Pubblicato su politicadomani Num 87 - Gennaio 2009

Cinema
Come Dio comanda
Padre e figlio sono legati da un amore tenace e oscuro in cui il rancore verso il resto dell’umanità diventa ragione e modo di vita. Spettacolare nella descrizione dei sentimenti, il film di Salvatores rischia di rimanere schiacciato dalla cappa di disvalori che racconta

di Vincenzo Spalice

Sommersi nel grigio di un non luogo del nord-est Italia, tra case sparse, costruite lungo una superstrada, in mezzo ad enormi depositi di legna, centri commerciali e giganteschi neon pubblicitari, vivono Rino e Cristiano Zena.
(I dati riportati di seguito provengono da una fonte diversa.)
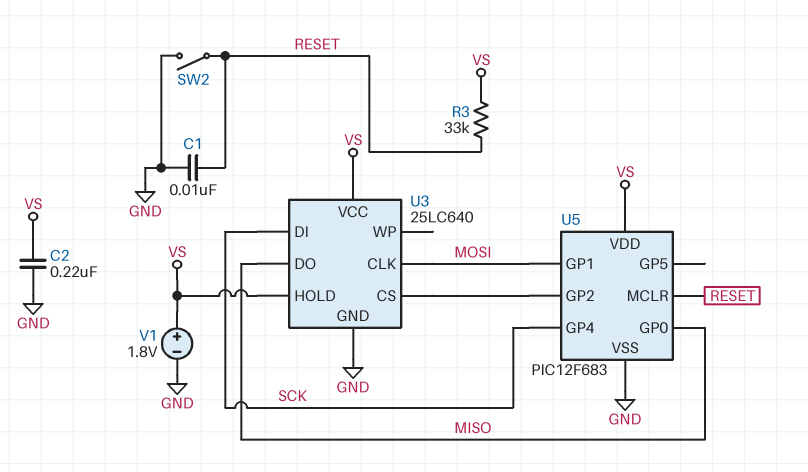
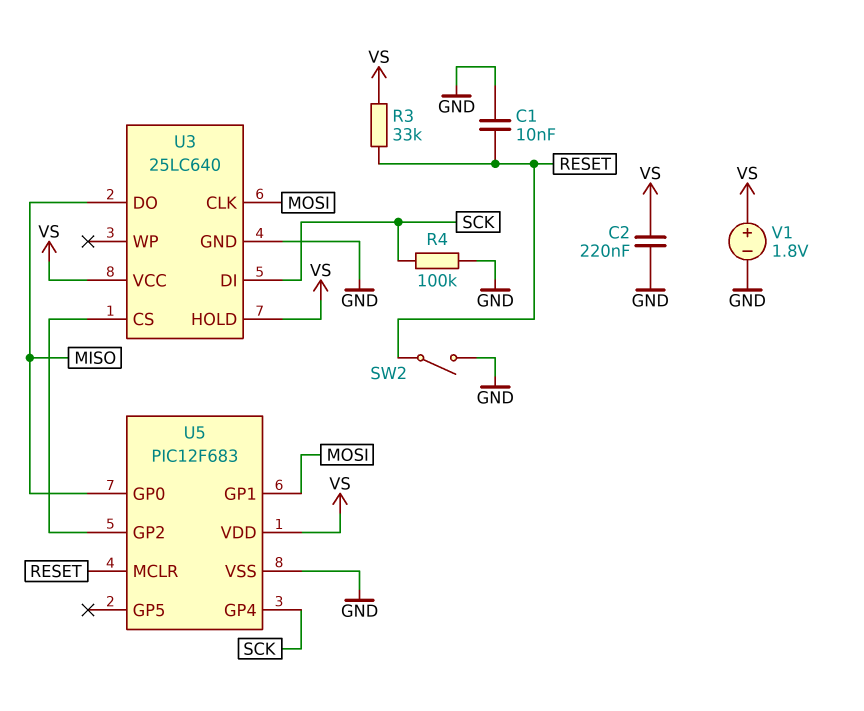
R4: none -> 100k (GND, SCK)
Sono padre e figlio, e sono una famiglia perché la madre se n’è andata. Cristiano potrebbe essere un adolescente come tutti gli altri, ma è Rino a non essere un padre come gli altri: lavoratore precario, alcolista, razzista e violento, emarginato e tenuto sotto controllo dall’assistente sociale, educa il figlio come può, inculcandogli principi sbagliati, maschilisti, xenofobi, spesso violenti. Il loro è un rapporto d’amore fortissimo, tragico e oscuro. Cristiano ama suo padre, lo considera il suo faro, la sua guida spirituale.
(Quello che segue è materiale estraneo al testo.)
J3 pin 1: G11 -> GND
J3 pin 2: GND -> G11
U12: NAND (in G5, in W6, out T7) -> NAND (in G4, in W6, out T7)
I due hanno un amico, Quattro Formaggi, un disgraziato menomato da un incidente con i fili dell’alta tensione, che lo fa vivere in uno stato para infantile, ossessionato da Dio e da uno strano presepio che lui stesso costruisce. I tre conducono un’esistenza orgogliosa nel tentativo di reagire all’ingerenza dei servizi sociali, ognuno rabbiosamente alle prese con i problemi quotidiani. Poi una tempesta, il lampo di un temporale infinito scatenerà una serie di eventi tragici, inattesi, che non riusciranno a controllare, una sorta di beffa del destino che finirà per mutare per sempre le loro vite.
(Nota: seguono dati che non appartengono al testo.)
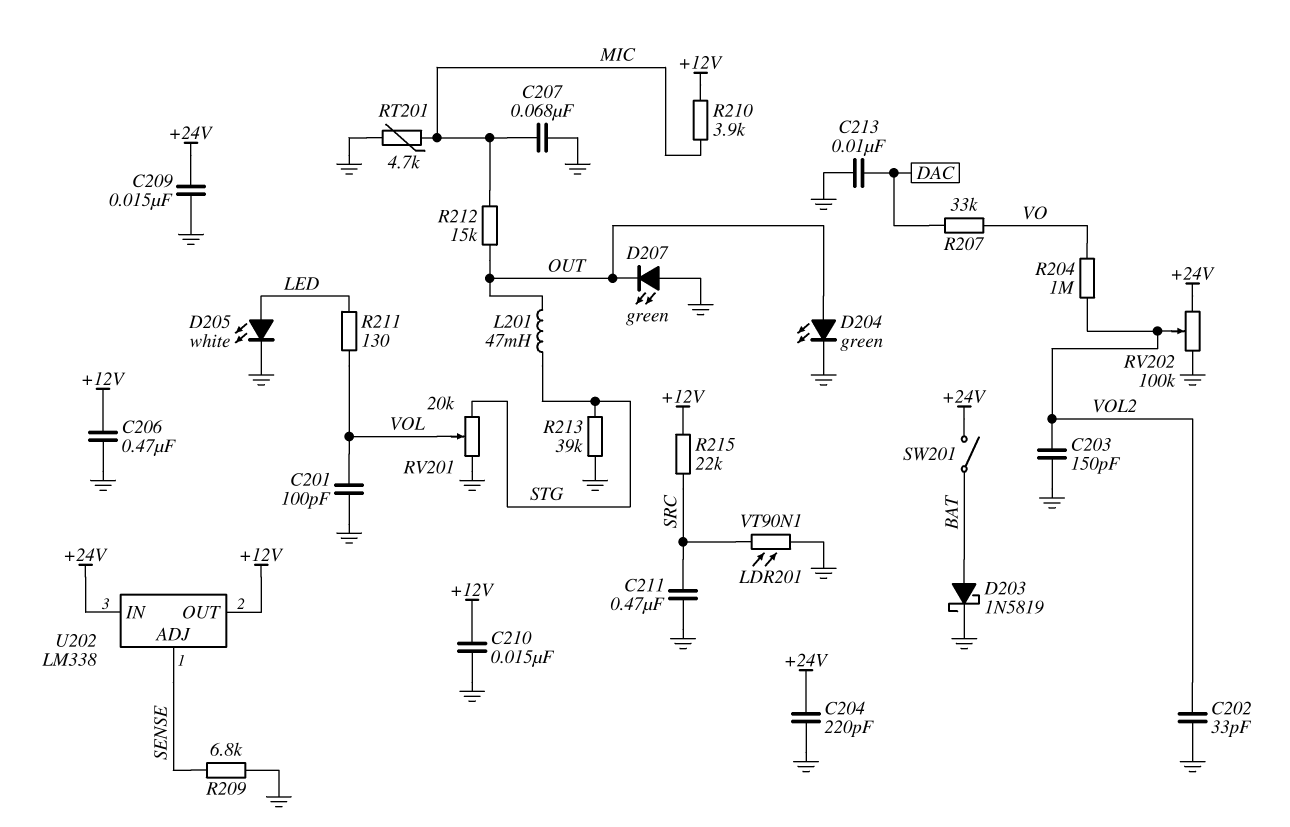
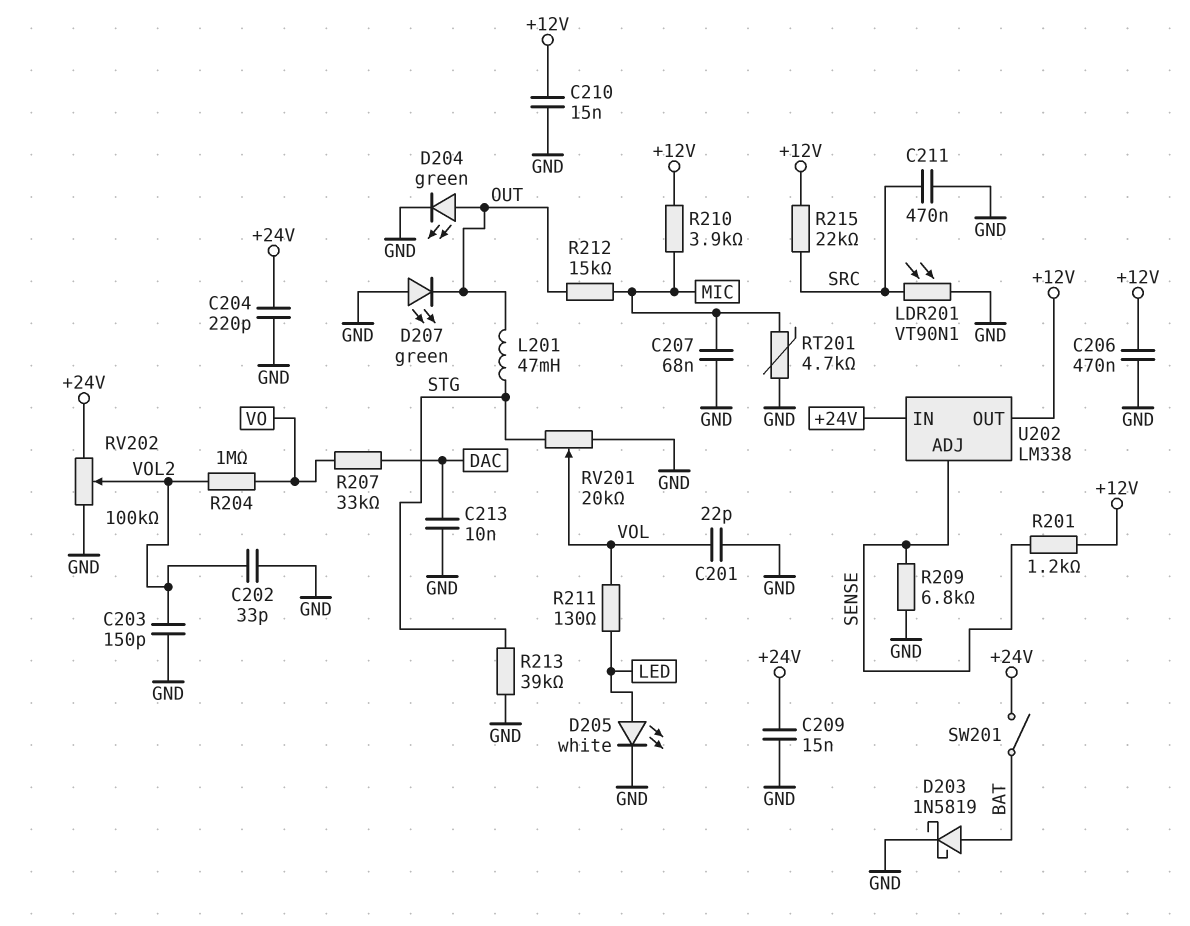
C201: 100pF (GND, VOL) -> 22pF (GND, VOL)
R201: none -> 1.2k (+12V, SENSE)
Dopo il successo di “Io non ho paura” del 2003, Gabriele Salvatores incontra ancora una volta Niccolò Ammaniti, sottolineando anche in questa pellicola il tema delle colpe dei padri e dei rimpianti dei figli. L’ultima fatica del regista metà partenopeo, metà milanese, è il complemento visivo delle parole, la traduzione in immagini del libro di Ammaniti. Si tratta di una favola nera, vibrante, nervosa, immersa in un luogo di sassi e fango, abitato da tre personaggi divorati da un sordo rancore, al limite del nichilismo, che si trascinano giorno dopo giorno, tra voglia di integrazione e profonda insicurezza.
Buona prova per gli attori Filippo Timi, Elio Germano e l’esordiente Alvaro Caleca. Decisamente sotto tono invece l’interpretazione di Fabio De Luigi, nel ruolo abbastanza delicato dell’assistente sociale, che non convince.

Il film non tradisce le attese, ma si colloca un gradino più in basso rispetto a “Io non ho paura” e “Mediterraneo”. Tra gli aspetti che non convincono del film ci sono l’incupimento eccessivo del quadro generale ed un certo sovraccarico di “disvalori”, che, seppure trovano ragion d’essere in certi fatti di cronaca dei giorni nostri, finiscono per confinare i tre protagonisti fra gli emarginati “destinati” alla tragedia e all’oblio. Anche la scelta di adeguare stile e narrazione a un codice pseudo-realistico rischia di schiacciare la storia sotto la cappa della disperazione sociologica, dove tutto sembra preda di un male metafisico e indistinguibile. Spettacolare, invece, è la cura per gli aspetti emozionali, soprattutto nella descrizione del filo invisibile che lega padre e figlio, un filo indistruttibile fatto di un amore difficile da capire, permeato di un’energia animale, che si esprime con un codice atipico, ma che alla fine commuove.